You are viewing a plain text version of this content. The canonical link for it is here.
Posted to issues@ignite.apache.org by "Alexander Lapin (Jira)" <ji...@apache.org> on 2022/10/10 09:18:00 UTC
[jira] [Updated] (IGNITE-17859) Update indexes on data modifications

     [ https://issues.apache.org/jira/browse/IGNITE-17859?page=com.atlassian.jira.plugin.system.issuetabpanels:all-tabpanel ]

Alexander Lapin updated IGNITE-17859:
-------------------------------------
    Description: 
h3. Motivation

For the sake of better performance and common sense, it is necessary to integrate indexes into data manipulation flow, which implies
 * Integrating indexes into the process of efficient evaluation keys to rowsIds both within pure read/scan operations and as part of modification operations in order to find proper rowId of a row to be modified.
 * Integrating indexes into the process of data modification itself, meaning that not only data should be updated but also all corresponding indexes should be populated with updated entries along with cleanup on transaction rollback.

Given Jira issue is about second part.

*Definition* *of Done*
 * All indexes with relevant schema version are populated with modified rows.
 * All pending index entries are removed on tx rollback.

h3. Implementation Notes
 # Seems, that it has sense to introduce new Index abstractions that will manage update logic internally.
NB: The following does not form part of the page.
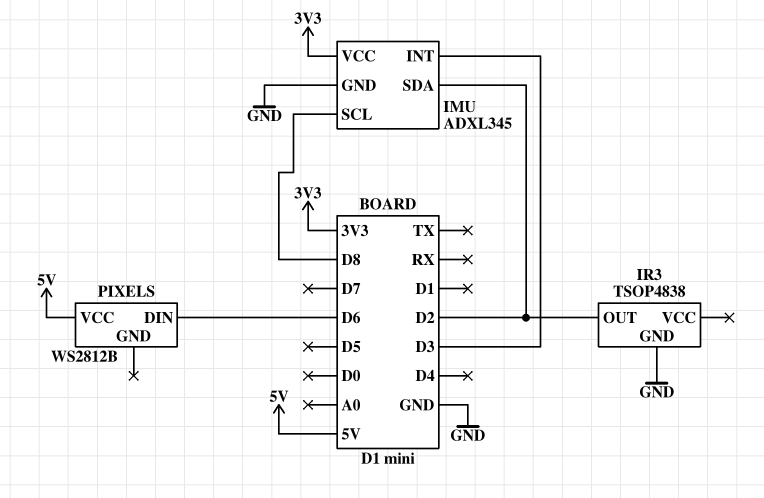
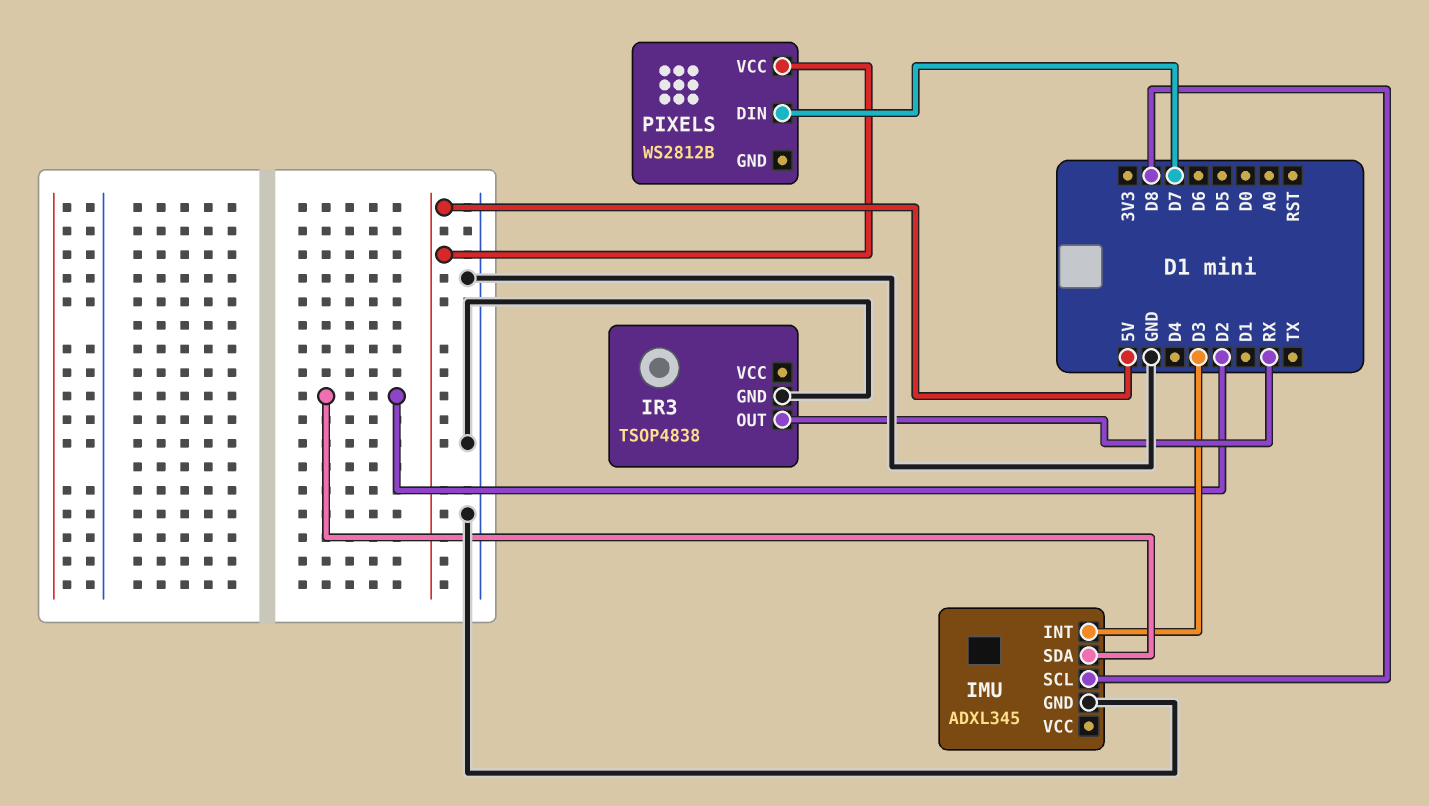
IMU pin VCC: 3V3 -> none
IR3 pin OUT: D2 -> RX
PIXELS pin DIN: D6 -> D7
Something like following:
 ** Index
 ** HashIndex extends Index
 ** HashUniqueIndex extends HashIndex
 ** SortedIndex extneds Index
 ** SorteUniquedIndex extneds SortedIndex
 # In order to define which indexes to update both during update itself or during rollback it'll be useful to add extra parameter _schemaVersion_ to each operation enlisted into transaction. All in all, that will allow to select only proper set of indexes with relevant schema versions.
 # During transaction rollback it'll be necessary  to cleanup outdated pending entries that were touched during tx lifetime. 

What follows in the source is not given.